Change the lens in theatre — keep the refractive target

The biometry was calculated for one intraocular lens, but at the moment of implantation you reach for a different model. Implant the planned power with a lens that has a different constant and the refractive outcome shifts. This free switcher converts the power so the target stays the same, in one tap, fully offline once installed on your phone or theatre tablet.

When you need to convert IOL power

A last-minute change of lens is more common than the planning suggests. You will need a conversion when:

  • The planned lens is not in stock and you implant the available model instead.
  • You abandon a toric intraoperatively — poor capsular support, an unstable axis — and switch to a monofocal aiming at the same target.
  • You change platform or manufacturer mid-case and the new model carries a different constant.
  • A lens is damaged or dropped and the replacement on the trolley is a different model.
  • Surgeon or patient preference shifts to another lens while the refractive plan stays the same.

Why a different lens shifts the target

Every IOL model carries its own optimised constant, which encodes its effective lens position and optical design. The power your biometry recommended is tied to the constant of the lens it was calculated for. Put a different model in at the same labelled power and it lands at a different refraction, because its constant is different. To hold the target, the power has to move by the difference between the two constants.

How it works

You select the lens the biometry was calculated for together with its power, then the lens you are going to implant. The tool returns the equivalent power for the same refractive target using the standard constant-exchange method:

Ptarget = Psource + (Atarget − Asource)
It prefers the optimised SRK/T constant of each lens, shows the result as a large copyable figure, displays the ΔA line with the exact constants used, and warns you when a lens falls back to its nominal A-constant because no optimised value is available.

 

  • Constant-aware: uses the optimised SRK/T constant of each model when available.
  • Transparent: shows the ΔA and the constants behind the result, never a black-box number.
  • Honest about its limits: flags when it is working from a nominal rather than optimised constant.
  • Offline and instant: installable on phone or theatre tablet, no connection required.

Worked example

Biometry calculated forPlanned powerSwitching toConverted power
Lens A21.0 DLens B (lower constant)20.90 D
Lens C20.0 DLens D (higher constant)20.50 D

 

The converted power comes straight from the difference between the two constants, with nothing hidden. A small constant difference is a small power change; a large one is not, which is exactly why eyeballing it is risky.

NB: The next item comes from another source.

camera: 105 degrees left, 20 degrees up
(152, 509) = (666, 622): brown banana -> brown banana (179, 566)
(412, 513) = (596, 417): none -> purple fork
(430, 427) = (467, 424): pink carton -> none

A clinical note worth reading

This is a first-order conversion by constant difference, valid for the average eye. It is designed for an intraoperative model swap, not as a replacement for a full biometric recalculation. In short or long eyes, where the relationship between constant and refraction departs from one-to-one, or whenever you have the time, recalculating with the full formula using axial length and keratometry remains the gold standard. Use the switcher to make a safe decision quickly, not to skip the maths when the maths is available.

How to get started

Open the switcher

Tap the button above. Add it to your home screen for full-screen, offline use in theatre.

Pick both lenses

Select the source lens and its planned power, then the lens you are implanting.

Read the converted power

Copy the equivalent power. The ΔA line shows the constants used, so you can audit the conversion before you implant.

biometry lens switcher

Frequently asked questions

How do I convert IOL power when I switch to a different lens model?

Adjust the planned power by the difference between the two lenses’ constants. The switcher does this for you, preferring the optimised SRK/T constant of each model.

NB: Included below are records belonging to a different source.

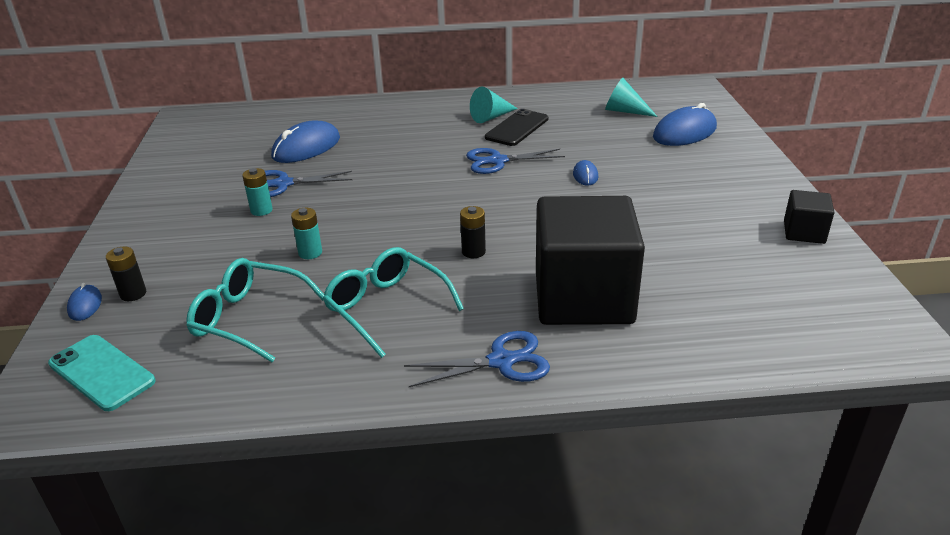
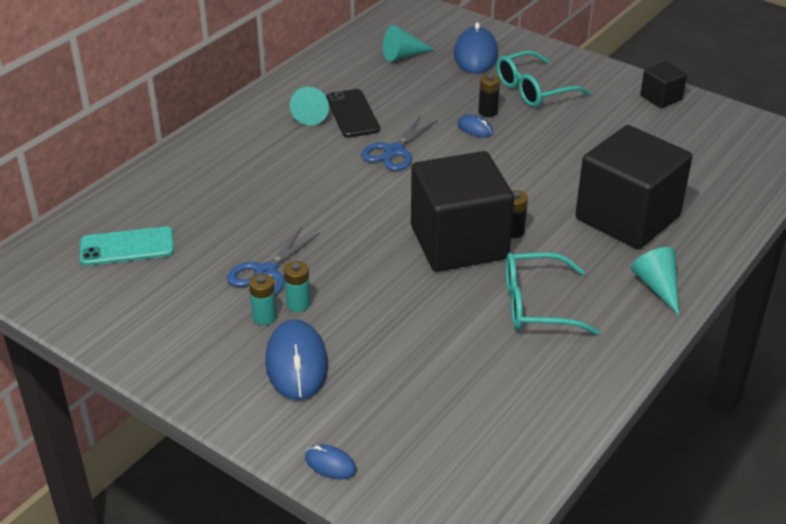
camera: 50 degrees left, 5 degrees up
(101, 372) = (453, 484): turquoise phone -> turquoise phone (127, 247)
(133, 294) = (348, 429): black battery -> black battery (488, 112)
(250, 318) = (469, 377): turquoise glasses -> turquoise glasses (534, 89)
(306, 147) = (211, 230): blue mouse -> blue mouse (297, 363)
(310, 253) = (409, 307): turquoise battery -> turquoise battery (264, 317)
(422, 236) = (459, 242): none -> black cube
(501, 361) = (657, 287): blue scissors -> turquoise cone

Can I just implant the same power with a different lens?

Only if both lenses share the same constant. If the constants differ, the same labelled power lands at a different refraction, so the power needs converting.

Is a constant-based conversion accurate enough for any eye?

It is a reliable first-order method for the average eye and for intraoperative decisions. In very short or very long eyes, a full recalculation with axial length and keratometry is preferable when time allows.

What if no optimised constant exists for one of the lenses?

The tool falls back to the nominal A-constant and tells you it has done so, so you can judge how much to trust the result.

Constants and further reading

Optimised IOL constants for most current lenses are maintained in the IOLCon database (the successor to the ULIB user group). Using an optimised SRK/T constant rather than the nominal value gives the most reliable conversion.